What to do if you’re in a committed relationship but can’t stop fighting.
Old_Regret asks: I’ve been in a relationship for about a year and 6 months now. We were very happy, but in recent days we have been fighting – on some very silly things and sometimes some serious things also. I can’t stand to see her upset. We are really trying hard not to fight with each other. But always something happens and it ruins everything . We both just can’t live without each other. But we can’t spend our whole life fighting with each other either. These all things are disturbing both of us. Please suggest what should I do!
Hi Old_Regret –
I do this website because I like giving people helpful advice. But I can only do that in a broad sense. I can’t work with the tiny details that happen in the moments of conversations, simply because that’s impossible with the timing.
It sounds to me like you and your girlfriend both want this relationship to work, and don’t know how to keep from all this fighting. I only know one solution, and sadly it’s not me. I urge you two to get a couples therapist.
You’re going to want to find someone who’s unbiased – not a friend or a relative – someone who’ll help you two learn to discuss disagreements in more constructive ways.

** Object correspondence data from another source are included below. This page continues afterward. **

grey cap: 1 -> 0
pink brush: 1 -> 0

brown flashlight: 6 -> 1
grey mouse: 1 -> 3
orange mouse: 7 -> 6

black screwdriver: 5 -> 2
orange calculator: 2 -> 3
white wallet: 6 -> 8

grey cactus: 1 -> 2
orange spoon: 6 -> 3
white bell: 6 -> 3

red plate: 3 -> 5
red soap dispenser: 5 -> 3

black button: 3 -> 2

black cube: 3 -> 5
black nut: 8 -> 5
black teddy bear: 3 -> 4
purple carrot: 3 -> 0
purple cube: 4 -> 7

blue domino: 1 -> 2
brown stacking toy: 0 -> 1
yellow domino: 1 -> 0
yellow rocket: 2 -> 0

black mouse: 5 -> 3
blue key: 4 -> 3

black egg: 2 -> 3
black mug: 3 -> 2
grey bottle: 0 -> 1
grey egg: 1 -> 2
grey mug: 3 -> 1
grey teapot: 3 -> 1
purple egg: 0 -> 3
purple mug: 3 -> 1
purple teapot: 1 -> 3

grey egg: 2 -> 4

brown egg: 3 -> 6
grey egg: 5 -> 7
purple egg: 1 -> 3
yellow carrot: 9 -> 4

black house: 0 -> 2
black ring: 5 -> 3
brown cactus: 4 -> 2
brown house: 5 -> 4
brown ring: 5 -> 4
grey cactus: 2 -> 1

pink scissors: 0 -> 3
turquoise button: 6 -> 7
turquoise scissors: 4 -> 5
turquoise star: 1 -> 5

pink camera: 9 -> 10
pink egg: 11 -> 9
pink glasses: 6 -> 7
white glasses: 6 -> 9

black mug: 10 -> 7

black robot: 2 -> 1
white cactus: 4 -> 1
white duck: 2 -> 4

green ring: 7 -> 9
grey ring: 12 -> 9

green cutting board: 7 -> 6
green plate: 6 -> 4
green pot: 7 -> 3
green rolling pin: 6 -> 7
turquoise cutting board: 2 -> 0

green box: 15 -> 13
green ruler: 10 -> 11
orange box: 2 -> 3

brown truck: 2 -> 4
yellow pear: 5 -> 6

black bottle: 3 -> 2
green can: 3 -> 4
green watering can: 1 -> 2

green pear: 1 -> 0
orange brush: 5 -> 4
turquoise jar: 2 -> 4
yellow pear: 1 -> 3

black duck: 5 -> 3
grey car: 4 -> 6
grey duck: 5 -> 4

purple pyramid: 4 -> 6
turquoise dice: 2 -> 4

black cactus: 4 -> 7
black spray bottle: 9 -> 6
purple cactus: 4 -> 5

Also, most of the time when couples fight, they aren’t just disagreeing about the actual issue at hand, but also about hurt feelings that connect to experiences they each had long ago – which is just what therapists are trained to work with.
I don’t know where you live, but if you want to let me know (I’ll keep it secret), I can give you some suggestions to help you find someone.
But truly, as helpful a pup as I am, that’s the only suggestion I’ve got.
Let me know if I can help with that – or with anything else!